Even with this limited access to watching football, I knew that having a Cup Final ticket was something special. As we entered Wembley Stadium, the sight of packed terraces reminded me of the matches I had watched on television a few years before. It was impressive to see more than 95,000 people squeezed in to the old, crumbling stadium, but it was not so enjoyable to be one of them! After a long struggle, we finally found a place to stand. As we settled into our spot, I noticed that one of the people behind us must have spilled his drink, and it was trickling down the terrace. On seeing a second and third stream of liquid, the penny that others had spent eventually dropped. We quickly shuffled sideways, out of the path of the dripping liquid.

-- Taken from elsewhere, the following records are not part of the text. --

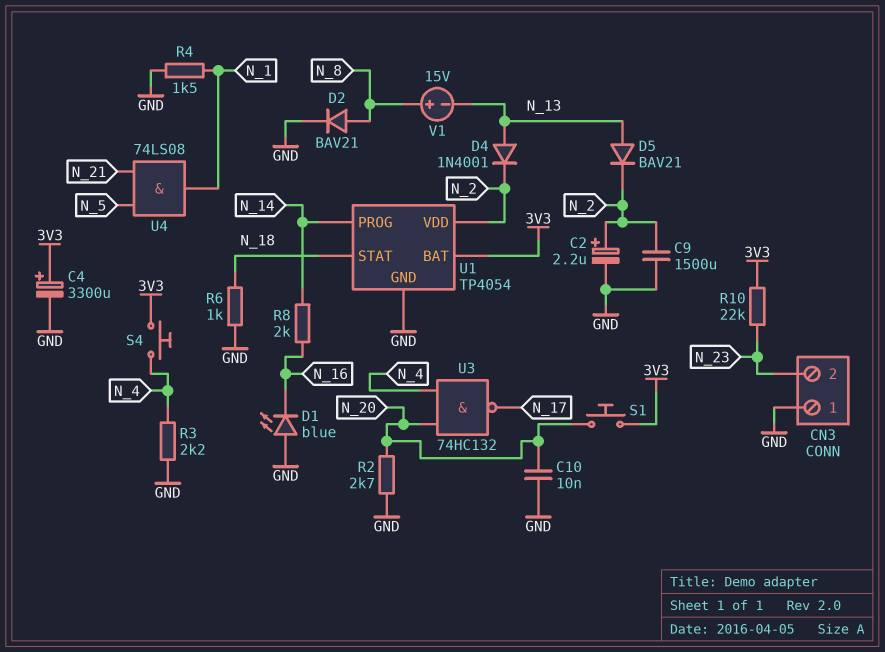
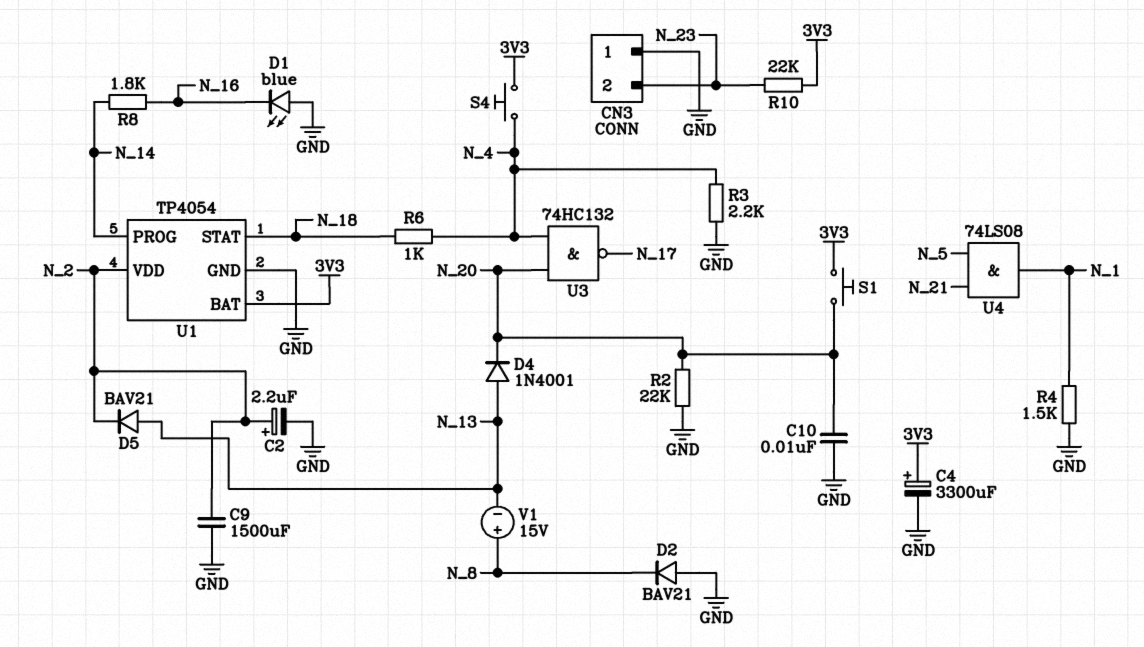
D2: diode BAV21 (A N_8, K GND) -> diode BAV21 (A GND, K N_8)
D4: diode 1N4001 (A N_13, K N_2) -> diode 1N4001 (A N_13, K N_20)
R2: 2.7k (GND, N_20) -> 22k (GND, N_20)
R6: 1k (GND, N_18) -> 1k (N_4, N_18)
R8: 2k (N_14, N_16) -> 1.8k (N_14, N_16)

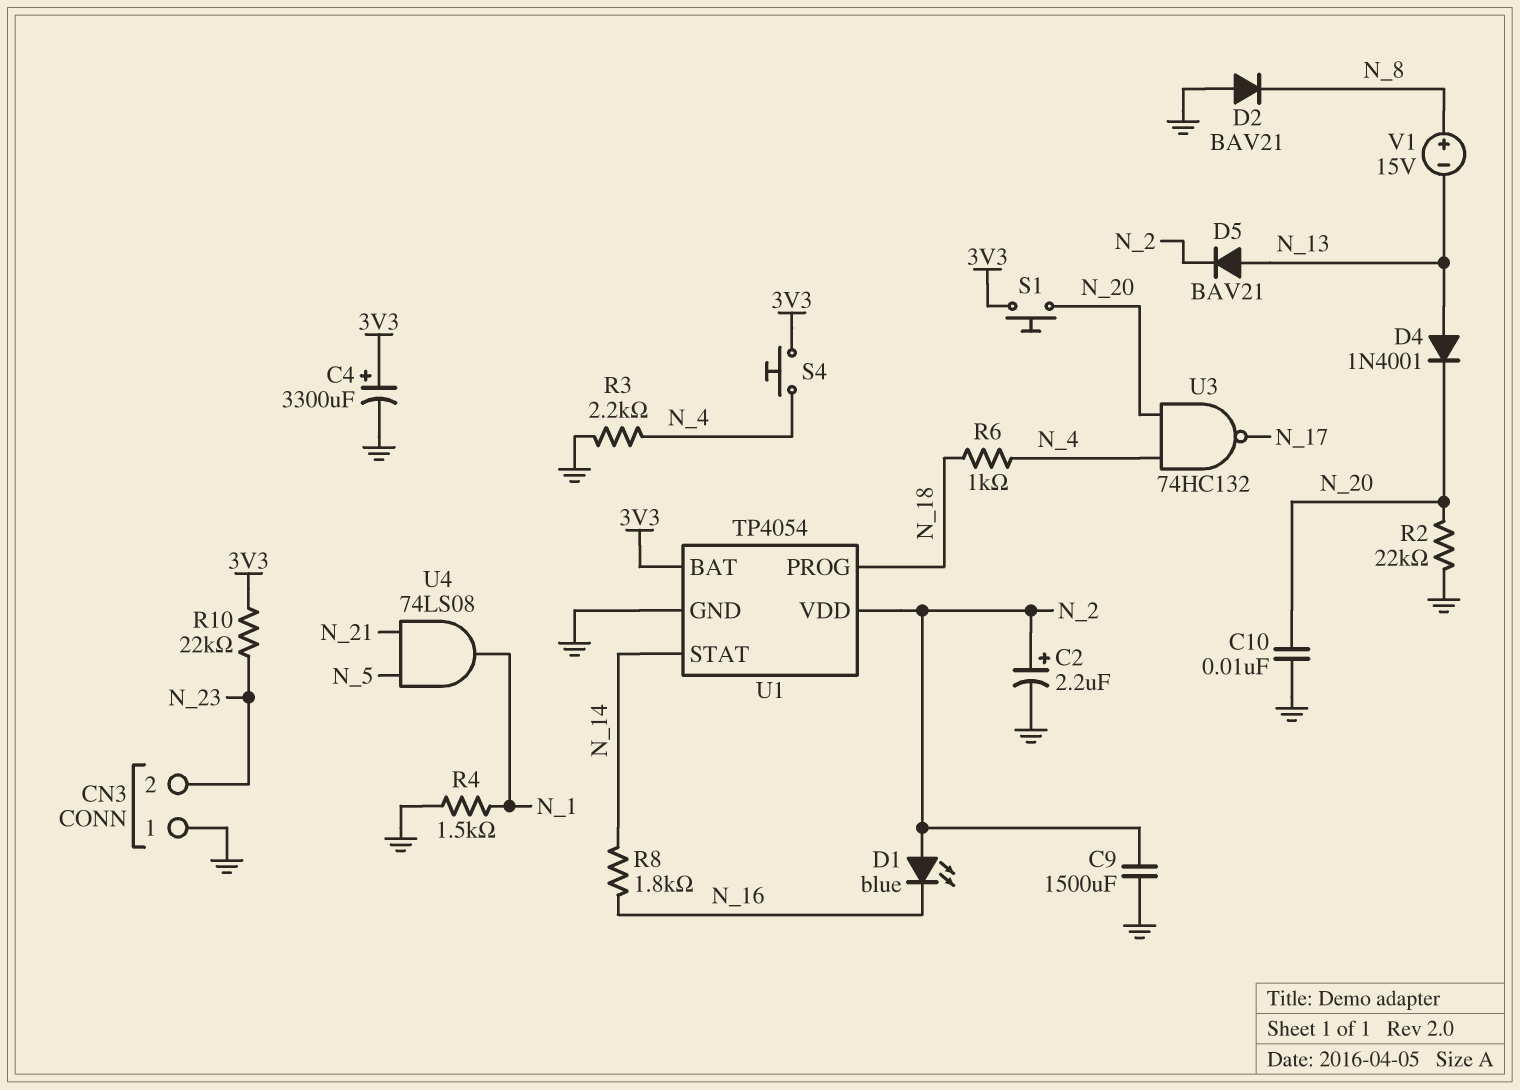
D1: LED blue (A GND, K N_16) -> LED blue (A N_2, K N_16)
U1 pin PROG: N_14 -> N_18
U1 pin STAT: N_18 -> N_14

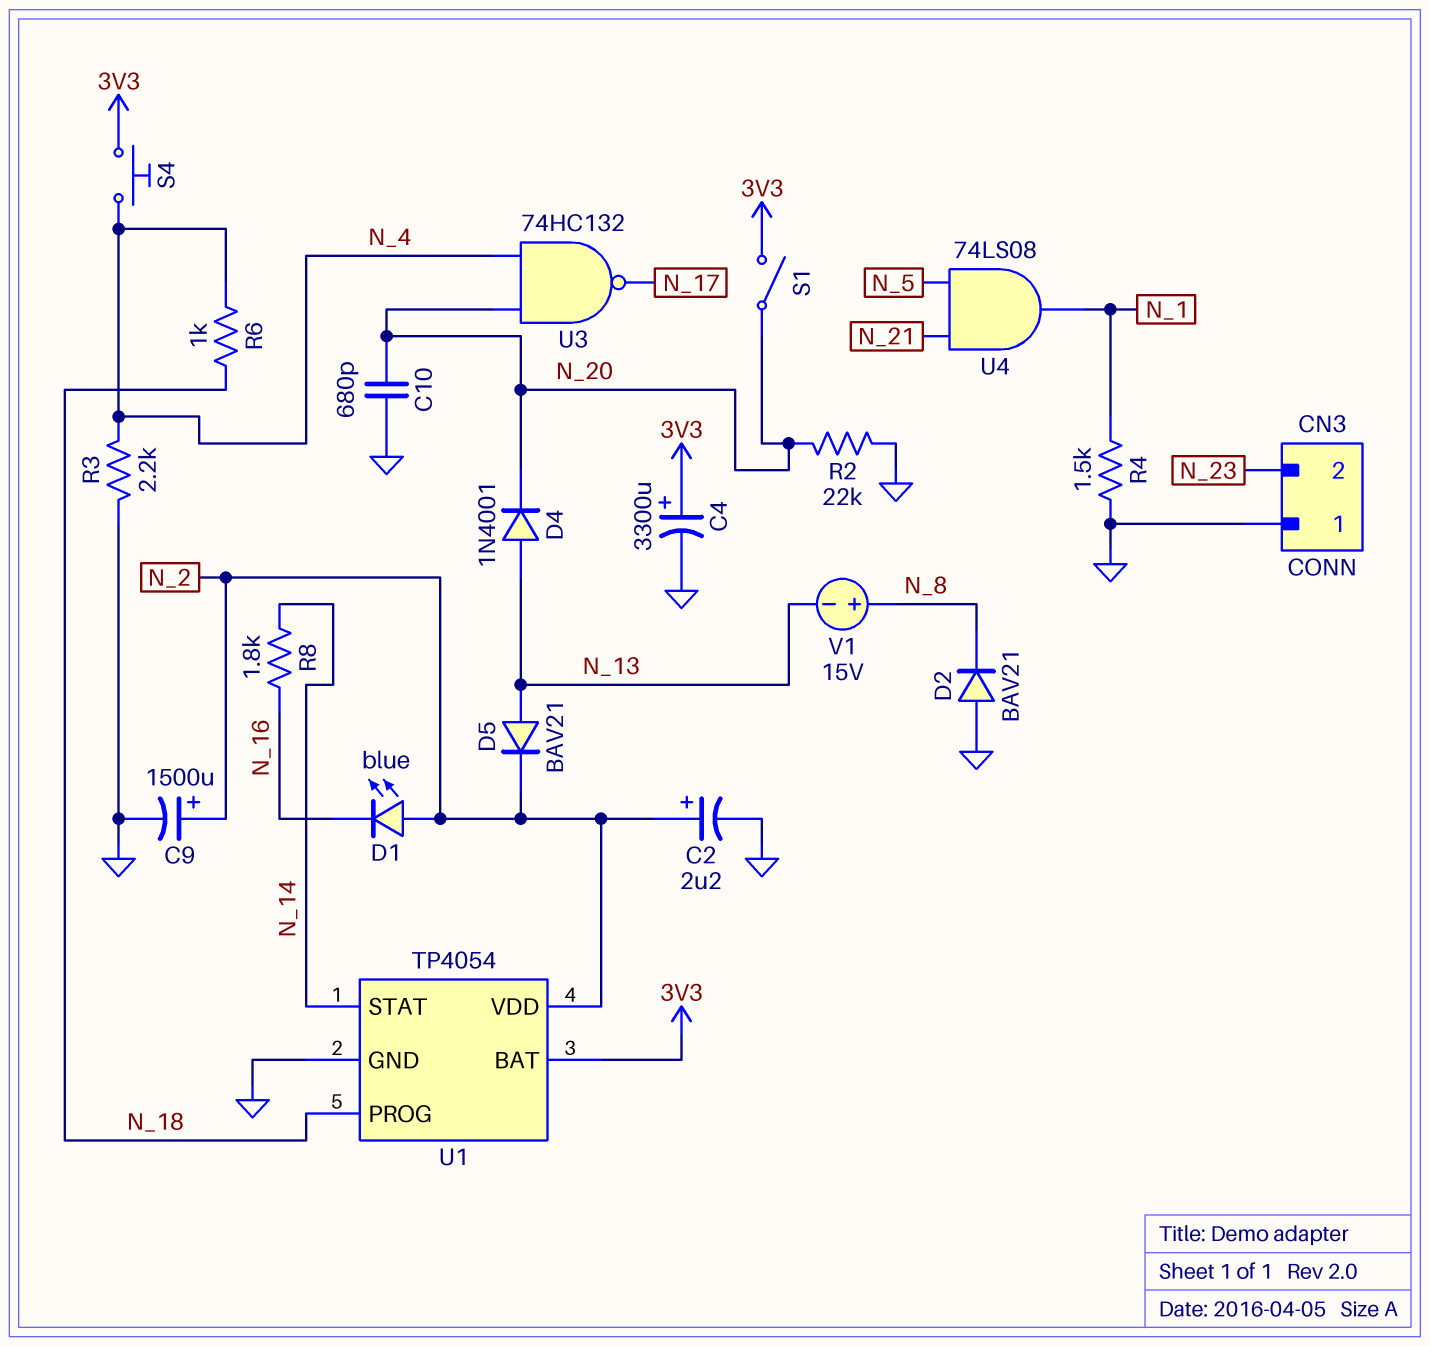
C9: 1500uF (GND, N_2) -> 1500uF (plus N_2, minus GND)
C10: 10nF (GND, N_20) -> 680pF (GND, N_20)
R10: 22k (3V3, N_23) -> none
S1: button (3V3, N_20) -> switch (3V3, N_20)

The terrace-based sprinkler system notwithstanding, it was an entertaining match. Arsenal conceded an early goal but came back after halftime, scoring two goals in three minutes to take the lead 2-1. The Arsenal goals gave me my first experience of being swept forward in a mass of euphoric supporters – frightening, but thrilling. With about ten minutes left, the referee awarded a penalty to Arsenal, and it seemed the perfect opportunity to finish off the match. However, Nigel Winterburn had his penalty saved. Soon after, Arsenal defender Gus Caesar (“I came. I saw. I fell over.”) gave the ball away in the Arsenal penalty area, and Luton equalised. Then, in the 90th minute, Luton scored the winner. Defeat snatched from the jaws of victory! (© Arsenal)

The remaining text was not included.